The Never Ending Interview: Day Two
One question a day will be addressed, for as long as it remains interesting to me, and the questions keep coming.
Today’s question was asked, in slightly different versions, by a couple of different people, so I combined them into one.
Amalgam Man: What would it take to get another Marvel or DCU book from you?
Bill: It would take being asked, of course, but since I’m plenty busy on my own projects, it would also take being offered one of the “I’ve always wanted to do that (character/team/book).” There aren’t many of those left, but I have to admit there are a few.
I’m not at all against doing work for hire, on company owned characters, but I am against the recent trend of, “We direct the story from on high and you just write what we tell you, and then get ready to rewrite a lot, because we change our minds two or three times a day,” that seems to be in effect lately.
Because candor is more than a bottled city, and something of a goal with this daily exercise, I’ll risk exposing my weak underbelly, by giving you something of a direct answer to a direct question.
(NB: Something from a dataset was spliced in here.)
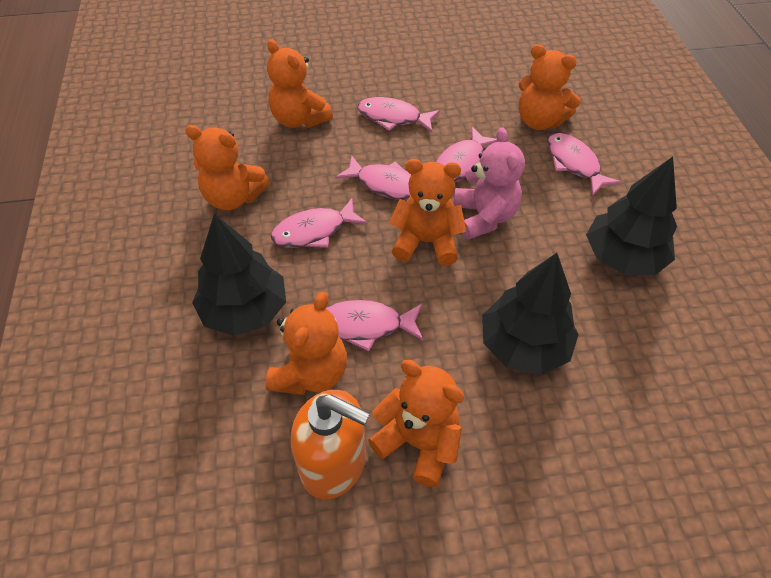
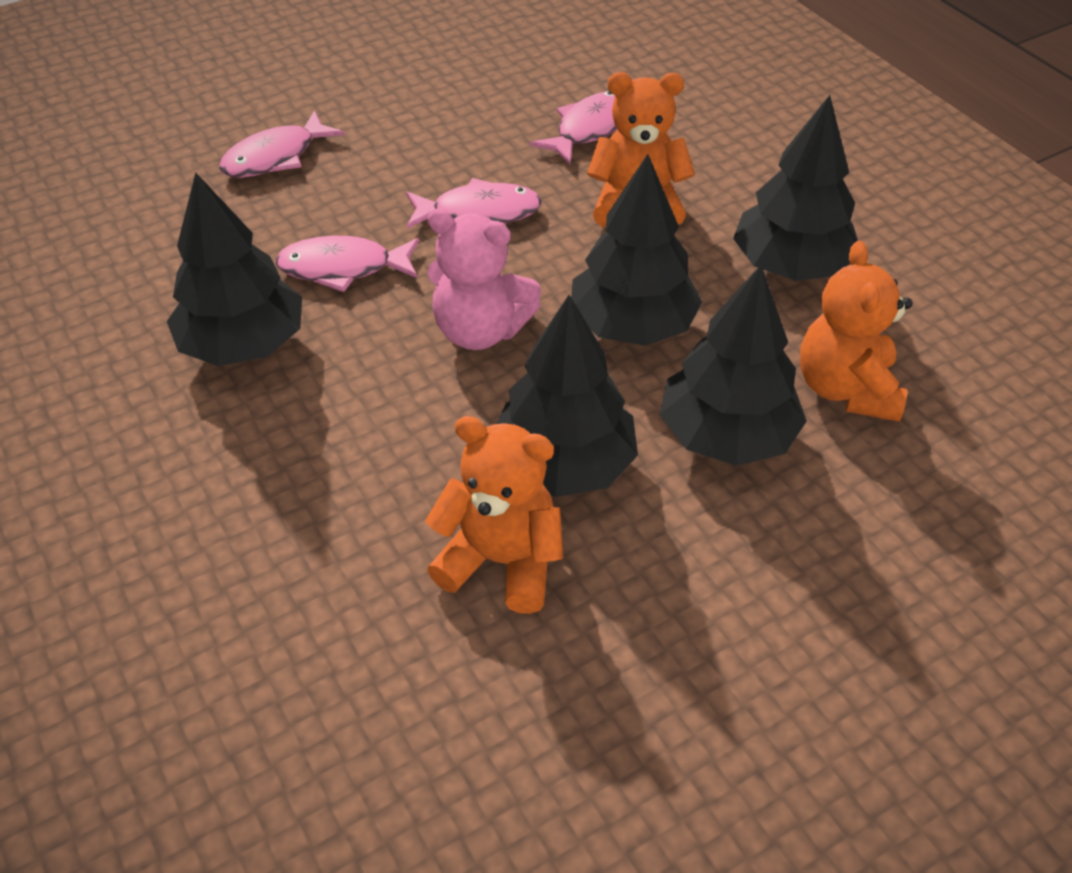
black tree: 3 -> 5
orange soap dispenser: 1 -> 0
orange teddy bear: 6 -> 3
pink fish: 6 -> 4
At Marvel I’ve always wanted to do Doctor Strange or Thor. I got to scratch the Thor itch a little bit with my Warriors Three mini series, and besides, Thor has
been written awfully well lately, so that desire isn’t as acute. I mostly yearn to work on those things that aren’t being done well (according to what wisdom has been given to me). Doctor Strange would be the thing then, provided I was the only one using the character at the time and didn’t have to comply with whatever else is happening in the fictional universe today.
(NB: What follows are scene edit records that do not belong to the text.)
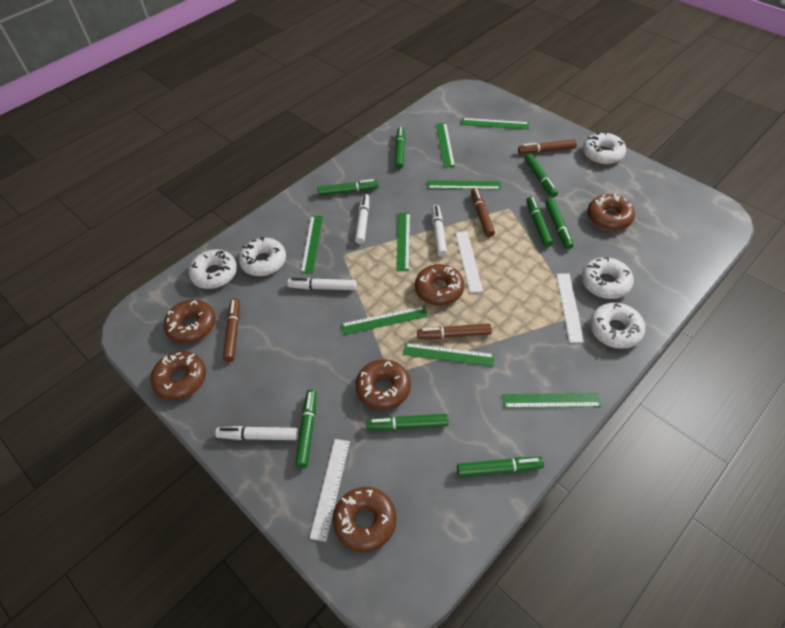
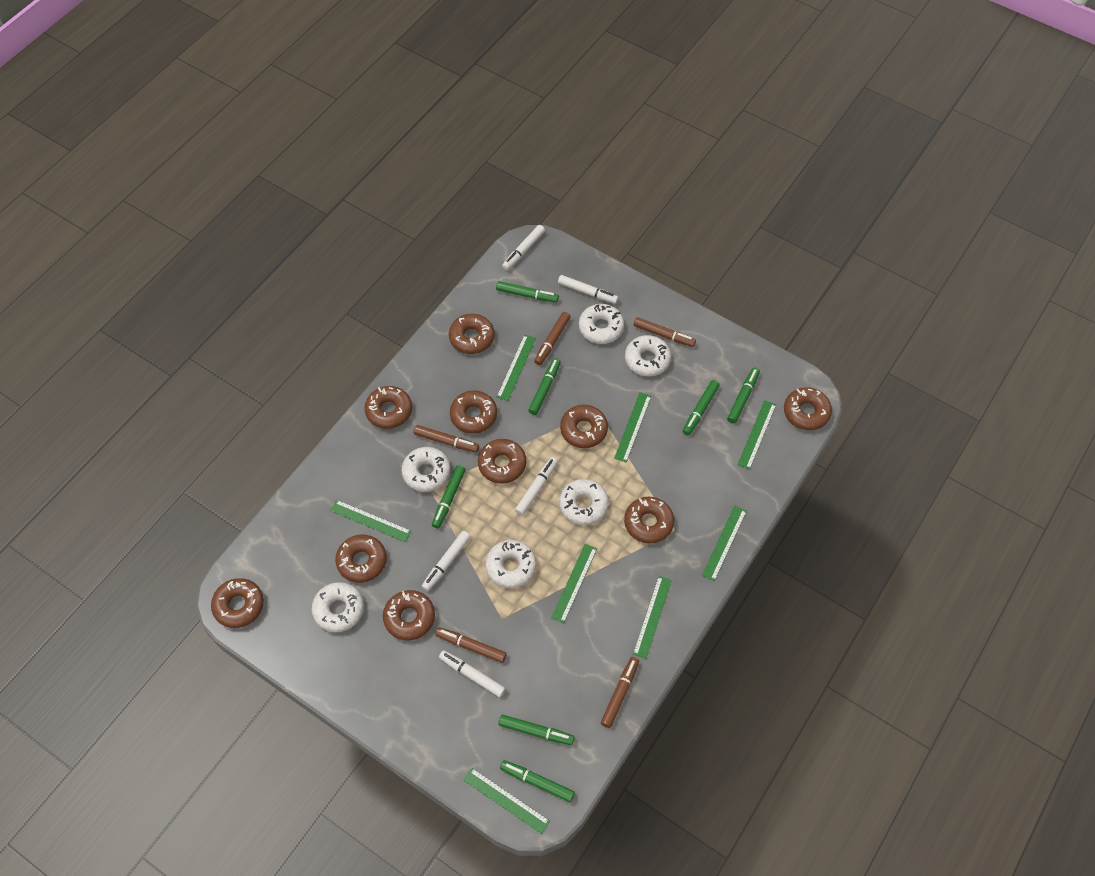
brown donut: 6 -> 10
brown marker: 4 -> 5
green marker: 8 -> 7
white donut: 5 -> 6
white marker: 4 -> 5
white ruler: 3 -> 0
At DC I would probably not be able to refuse a chance to take a second run at Shadowpact, but this time with exclusive use of the characters, and absolutely, written-in-stone guarantees of not having to tie in with whatever else is happening in the fictional universe today. Also, I created a character for the DCU called The Veteran. I think he could work nicely as the star of his own book.
That said, let me assure you that both companies and both fictional universes are getting along just fine without me. Neither are camping out on my doorstep just now, which is no tragedy.
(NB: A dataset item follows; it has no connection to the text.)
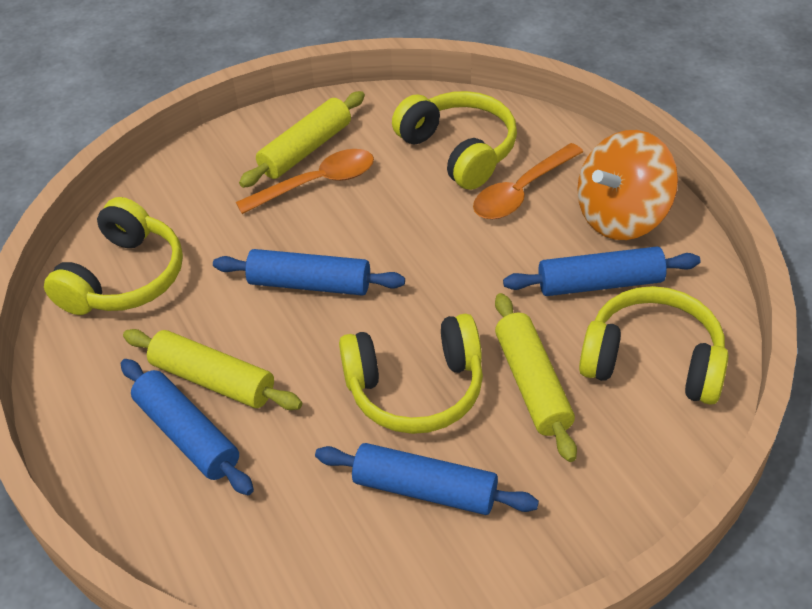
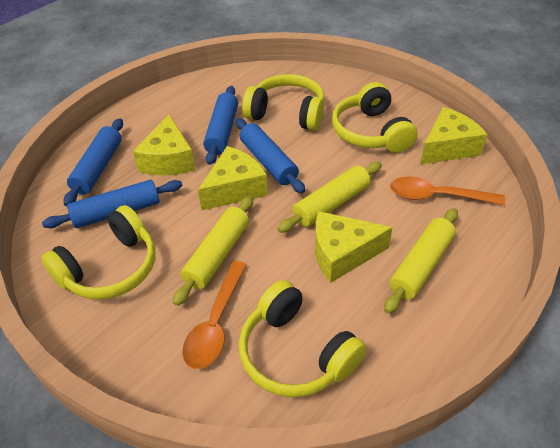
orange spinning top: 1 -> 0
yellow cheese: 0 -> 4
Since it relates to the discussion above, and since a coincidence of timing has forced me to work it out, I’ll treat you to my recently codified five rules for ever again working on licensed material (which also would apply to company-owned books):
A reasonable page rate.
Payment on time
A good artist, who draws the story, and does it on model (in the cases where the look of a character has already been long established).
I’m the only writer on this property at the time that I’m doing this series, and I don’t have to coordinate with any other books, editorial decrees, events or crossovers. While it’s perfectly reasonable to get the most from your properties by having several series using this setting/team/characters at once, using different writers, then I can’t be involved, since the joy of coordinating big stories with multiple writers is entirely gone from my life. Past field work in big company universes have eaten all the rations of it I ever had.
As long as I’m having fun doing it.
That’s it. Those are my unreasonable demands for any future work on such things. It’s not rocket science. If these rules also work for other writers in our field, I invite you to make use of them as standard boilerplate, to be included within any agreement you make. To answer the above question simply then, this is what it would take.